System Design: Real-time Chat at Million-User Scale

Posted on: 4/21/2026 8:15:59 PM

Why is Chat System Design a Hard Problem?

Every day, WhatsApp processes over 100 billion messages, and Telegram serves 900 million active users. Behind the simple interface — type, send, receive — lies an extremely complex distributed architecture that must simultaneously handle: real-time message delivery under 200ms latency, guarantee zero message loss, scale to millions of concurrent connections, and support group chats with up to 200,000 members.

This article dives deep into the architecture of a large-scale real-time Chat system — from WebSocket connection management, message routing, database design to presence systems and end-to-end encryption — from a practical production System Design perspective.

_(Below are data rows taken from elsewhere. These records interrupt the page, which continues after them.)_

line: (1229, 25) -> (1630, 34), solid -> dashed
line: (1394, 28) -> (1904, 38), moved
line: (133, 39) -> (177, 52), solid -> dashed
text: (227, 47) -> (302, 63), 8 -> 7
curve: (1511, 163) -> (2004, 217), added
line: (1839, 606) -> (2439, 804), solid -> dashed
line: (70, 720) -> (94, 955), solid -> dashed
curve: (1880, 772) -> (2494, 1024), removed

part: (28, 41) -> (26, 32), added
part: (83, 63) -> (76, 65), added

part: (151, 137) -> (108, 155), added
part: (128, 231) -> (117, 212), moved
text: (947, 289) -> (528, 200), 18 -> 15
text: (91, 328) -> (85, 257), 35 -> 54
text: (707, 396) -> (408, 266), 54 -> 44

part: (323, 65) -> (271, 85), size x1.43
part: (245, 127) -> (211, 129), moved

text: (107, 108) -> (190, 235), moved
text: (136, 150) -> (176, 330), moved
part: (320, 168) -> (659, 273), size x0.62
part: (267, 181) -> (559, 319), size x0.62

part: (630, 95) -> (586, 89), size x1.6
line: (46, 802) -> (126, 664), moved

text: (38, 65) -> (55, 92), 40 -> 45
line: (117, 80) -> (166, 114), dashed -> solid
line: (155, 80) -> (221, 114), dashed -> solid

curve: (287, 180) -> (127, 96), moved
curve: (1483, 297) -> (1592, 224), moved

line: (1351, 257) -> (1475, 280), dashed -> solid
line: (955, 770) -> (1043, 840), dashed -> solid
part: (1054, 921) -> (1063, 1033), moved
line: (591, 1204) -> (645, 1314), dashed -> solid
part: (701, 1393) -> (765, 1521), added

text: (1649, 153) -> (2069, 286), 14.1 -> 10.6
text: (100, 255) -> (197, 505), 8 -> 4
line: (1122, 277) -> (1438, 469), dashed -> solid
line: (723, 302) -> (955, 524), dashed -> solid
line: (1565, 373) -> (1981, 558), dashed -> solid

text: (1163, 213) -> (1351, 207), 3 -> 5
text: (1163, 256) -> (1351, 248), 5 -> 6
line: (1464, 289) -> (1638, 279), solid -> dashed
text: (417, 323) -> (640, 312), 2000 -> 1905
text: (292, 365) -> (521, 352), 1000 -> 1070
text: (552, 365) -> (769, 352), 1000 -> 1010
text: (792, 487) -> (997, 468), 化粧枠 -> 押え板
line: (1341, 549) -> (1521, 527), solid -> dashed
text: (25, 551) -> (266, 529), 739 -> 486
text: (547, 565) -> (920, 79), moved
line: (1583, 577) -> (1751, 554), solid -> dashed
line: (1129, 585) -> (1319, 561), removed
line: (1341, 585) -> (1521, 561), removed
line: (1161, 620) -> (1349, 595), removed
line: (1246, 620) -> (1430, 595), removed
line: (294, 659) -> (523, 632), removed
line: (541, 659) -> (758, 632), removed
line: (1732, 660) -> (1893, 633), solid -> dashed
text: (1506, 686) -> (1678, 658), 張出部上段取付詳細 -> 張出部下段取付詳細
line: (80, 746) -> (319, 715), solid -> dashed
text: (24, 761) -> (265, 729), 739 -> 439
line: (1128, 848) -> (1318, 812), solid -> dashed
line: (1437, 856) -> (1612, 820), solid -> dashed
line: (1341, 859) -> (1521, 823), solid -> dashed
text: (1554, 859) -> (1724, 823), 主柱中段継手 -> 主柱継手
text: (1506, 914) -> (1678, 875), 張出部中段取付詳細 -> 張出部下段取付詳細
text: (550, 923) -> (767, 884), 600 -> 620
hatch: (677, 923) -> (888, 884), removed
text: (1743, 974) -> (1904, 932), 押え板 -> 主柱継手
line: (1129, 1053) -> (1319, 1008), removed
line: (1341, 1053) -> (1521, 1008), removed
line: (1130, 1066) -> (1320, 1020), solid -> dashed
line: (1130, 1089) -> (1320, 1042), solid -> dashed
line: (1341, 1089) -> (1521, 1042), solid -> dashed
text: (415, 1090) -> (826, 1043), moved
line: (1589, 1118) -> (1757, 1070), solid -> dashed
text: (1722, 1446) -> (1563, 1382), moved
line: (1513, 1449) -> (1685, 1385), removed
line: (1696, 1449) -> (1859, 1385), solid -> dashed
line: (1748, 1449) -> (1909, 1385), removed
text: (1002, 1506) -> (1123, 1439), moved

100B+ Messages/day on WhatsApp
<200ms Required chat latency
10M+ WebSocket connections/server
99.99% Minimum uptime SLA

System Requirements Analysis

Functional Requirements

  • 1:1 Chat: Send and receive real-time messages between two users
  • Group Chat: Support groups with up to thousands of members
  • Online/Offline Status: Display user activity status
  • Read Receipts: Confirm message status (sent → delivered → read)
  • Push Notifications: Notify when user is offline
  • Media Sharing: Send photos, videos, and file attachments
  • Message History: Store and sync message history across multiple devices

Non-functional Requirements

  • Low Latency: End-to-end delivery under 200ms at the 99th percentile
  • High Availability: 99.99% uptime (maximum 52 minutes downtime/year)
  • Message Ordering: Messages must display in correct order within a conversation
  • At-least-once Delivery: No message loss, accept duplicates (client-side dedup)
  • Scalability: Horizontal scaling to 50M+ concurrent connections

Quick Estimation

Assuming 50 million DAU, each user sends an average of 40 messages/day → 2 billion messages/day → ~23,000 messages/second. Peak load at 3x → ~70,000 messages/second. Each message averages 200 bytes → storage ~400GB/day for raw messages, excluding metadata and indexes.

High-Level Architecture

graph TB
    subgraph Clients["📱 Clients"]
        C1[Mobile App]
        C2[Web App]
        C3[Desktop App]
    end

    subgraph Edge["Edge Layer"]
        LB[Load Balancer
Sticky Sessions] end subgraph WS["WebSocket Gateway Cluster"] WS1[WS Server 1
~500K connections] WS2[WS Server 2
~500K connections] WS3[WS Server N
~500K connections] end subgraph Services["Application Services"] MS[Message Service] PS[Presence Service] GS[Group Service] NS[Notification Service] SYNC[Sync Service] end subgraph MQ["Message Queue"] K[Kafka / RabbitMQ] end subgraph Storage["Data Layer"] DB[(Message DB
Cassandra/ScyllaDB)] CACHE[(Session Cache
Redis Cluster)] S3[Media Storage
S3/R2] IDX[(Search Index
Elasticsearch)] end C1 & C2 & C3 --> LB LB --> WS1 & WS2 & WS3 WS1 & WS2 & WS3 --> MS MS --> K K --> DB K --> NS WS1 & WS2 & WS3 --> PS PS --> CACHE MS --> GS NS --> C1 & C2 & C3 SYNC --> DB style LB fill:#e94560,stroke:#fff,color:#fff style K fill:#2c3e50,stroke:#fff,color:#fff style DB fill:#16213e,stroke:#fff,color:#fff style CACHE fill:#e94560,stroke:#fff,color:#fff

High-level architecture of a large-scale real-time Chat system

The architecture is divided into 4 main layers: Edge Layer handles connections and load balancing; WebSocket Gateway maintains persistent connections with clients; Application Services handle business logic; and Data Layer stores messages, sessions, and media.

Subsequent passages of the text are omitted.